1. Kyara, la luz oculta.

Nadie nunca supo cuándo o cómo llegó. Nadie supo que estaba ahí.
Y tal vez no debió ser así, porque de haber sabido, la historia habría sido diferente.
O tal vez no, porque de haber sabido... no tendría una historia que contar.

La luz de Kyara surgió el día en el que una guerra acabó con todo su hogar. La legendaria fortaleza de Letherhain, hogar de la flor y nata de aquel mundo sin nombre que había puesto su fuerza y su valor en la zona donde nacerían y crecerían los defensores de sus pueblos, aquellos que habían sido concebidos con el único propósito de la esperanza. Niños de largas generaciones que nacerían y vivirían para la guerra de milenios que amenazaba con destruir todo a su paso. Una guerra que, en un solo día y noche plagado de desdichas y traiciones, no solo terminó con esa esperanza tan arduamente construida, sino que le arrebató la vida que pudo haber tenido, y la negó por completo, condenándola al ostracismo desde antes del nacimiento.

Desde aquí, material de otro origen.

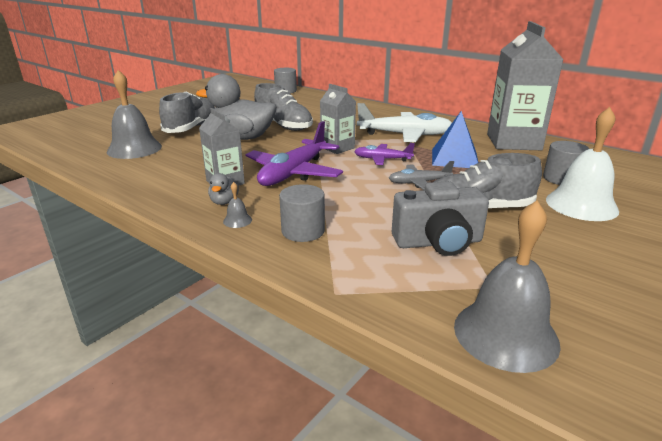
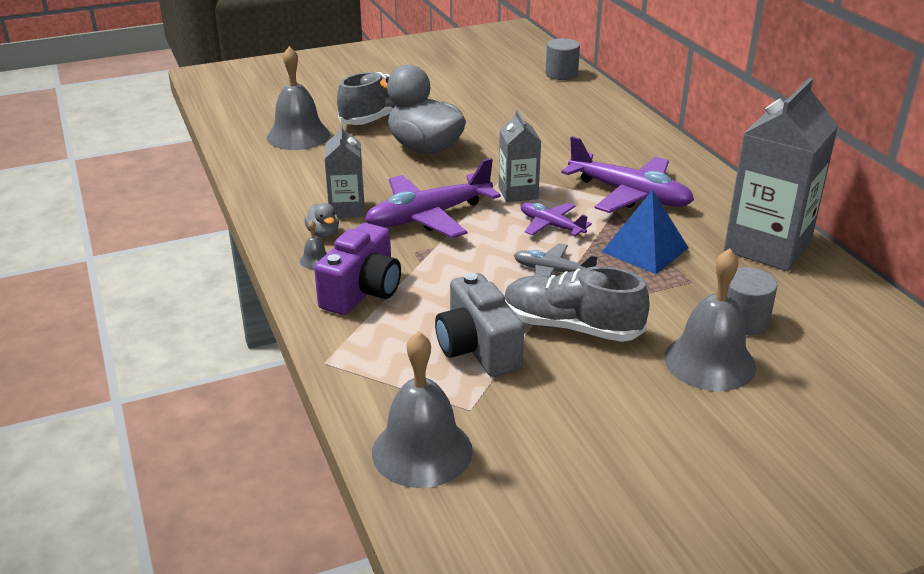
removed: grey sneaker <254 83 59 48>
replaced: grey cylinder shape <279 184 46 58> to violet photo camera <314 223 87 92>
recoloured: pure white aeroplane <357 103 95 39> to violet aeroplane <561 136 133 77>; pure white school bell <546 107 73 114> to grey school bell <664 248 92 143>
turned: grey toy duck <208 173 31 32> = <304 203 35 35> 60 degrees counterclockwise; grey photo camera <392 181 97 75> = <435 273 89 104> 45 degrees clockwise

Fue aquel día oscuro que la venerable Myraen, leona de las estrellas y luminaria de Letherhain, fue atacada por la espalda mientras defendía a los suyos con valor, mientras aún cargaba a su progenie en su interior. Fue el día en el que la joven guardiana de bellos ojos hazel, que había cargado con una misión valiosa desde el día en el que fue elegida a formar parte de las filas de protección, siendo aún una muchachita de tierna edad, y que posteriormente había tomado un manto inesperado bajo su poder, siendo aún una mujer en la flor de su juventud... falló por primera vez.
Entre el caos y el cielo rojo y negro que indicaba la inminente vorágine de mortandad, desapareció repentinamente, dejando tras de sí un rastro de dolor y olvido que desaparecería en la oscuridad y dejaría huellas que el tiempo se encargó vilmente de borrar, mientras ella, en un intento de mantenerse a sí misma y a su pequeña con vida, se perdía en un vacío que súbitamente la reclamó y la alejó de su hogar irremediablemente, dejándola sin compañía ni ayuda, en un mundo hostil y desconocido.

Y entre lágrimas, dolores y soledad, solo cobijada bajo la luz de las fieles estrellas, testigos mudas de la cruel traición, la joven de cabellos dorados dio a luz a una pequeña bebé de ojos felinos, con una marca en su brazo como único vestigio de haber sobrevivido a la masacre que le había arrebatado todo sin que ella tuviera la oportunidad de saberlo siquiera. Una cicatriz que, sin saberlo, sería el eterno recordatorio de haber evadido a la muerte aún antes de haber abierto sus ojos a la luz del mundo.

Una cicatriz que permaneció como testigo silenciosa de la verdad oculta.
Tan oculta como el suave resplandor que emitió la niña desde su primer aliento. El mismo día en el que su madre, doliente, pero sonriendo ante la etérea visión de la nueva vida, decidió su nombre, el nombre con el que todos la conocerían después.

Kynvara.
Aunque los que la conocieron de verdad sabrían que le gustaba más que la llamaran Kyara.

Los años posteriores a eso fueron... monótonos. Serenos, simples, rutinarios de cierta manera. Pero para la pequeña de cabellos de sol, iguales a los de su progenitora, no pudieron existir días más felices que aquellos en los que no conocía nada más que la rutina. La misma rutina que siempre buscaba romper.
Ahí, en aquella pequeña casita alejada de todo, hogar de una humilde pero amable anciana que las acogió con los brazos abiertos, pocos días después del nacimiento de la bebé, la pequeña leona supo crear un pequeño pero maravilloso mundo, completamente ignorante de todo, y completamente feliz en aquella inocente, dulce ignorancia. Porque Myraen supo hacer de su vida un pasado innombrable. Se propuso dejarlo todo atrás, e iniciar una segunda vida desde cero, por el bien de su pequeña. El nuevo tesoro al que debía proteger más que nada. Escondió aquel único vestigio que la ataba a la realidad lo mejor que pudo, y se dedicó por completo a verla crecer, siempre ayudada por su cálida benefactora, la nueva -y ahora única- familia que ambas tenían.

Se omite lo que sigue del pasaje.